Dem Reporter sei in Kaiserslautern nichts anderes übrig geblieben, "als die Absage mit Bedauern zur Kenntnis zu nehmen". Man habe für die Sendung Flutlicht den Spielbericht durch eine Beziehungsgeschichte "mit Augenzwinkern" ersetzt. "Aus Rechtegründen (Spielbilder) ist es nicht möglich, den vierminütigen (kompletten) Film im Online-Angebot des SWR anzubieten."

Irritiert verfolgen die öffentlich-rechtlichen TV-Sportler die virale Verbreitung ihrer Bilder im Internet. Das Zusammentreffen von Trainer und Reporter sei inzwischen "isoliert abrufbar und hat eine Dynamik entwickelt, die mit der Absicht der Sportredaktion nichts mehr zu tun hat".
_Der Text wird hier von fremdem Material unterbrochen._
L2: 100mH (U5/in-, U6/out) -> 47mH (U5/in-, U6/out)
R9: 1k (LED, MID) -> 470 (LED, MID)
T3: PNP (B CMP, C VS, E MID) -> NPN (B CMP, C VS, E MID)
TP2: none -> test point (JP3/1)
Wie viele Millionen stecken ARD und ZDF in den Ausbau ihrer Online-Programme? Und was für Absichten hat die Pfälzer Sportredaktion wohl? Sicher die allerbesten, das ist das Schlimme für Klopp.

Denn ihm wünschen die SWR-Leute nun - persönlich selbstverständlich, nicht beruflich - "auch den Meistertitel".

Sollte Jürgen Klopp abergläubisch sein, hat er jetzt ein Problem.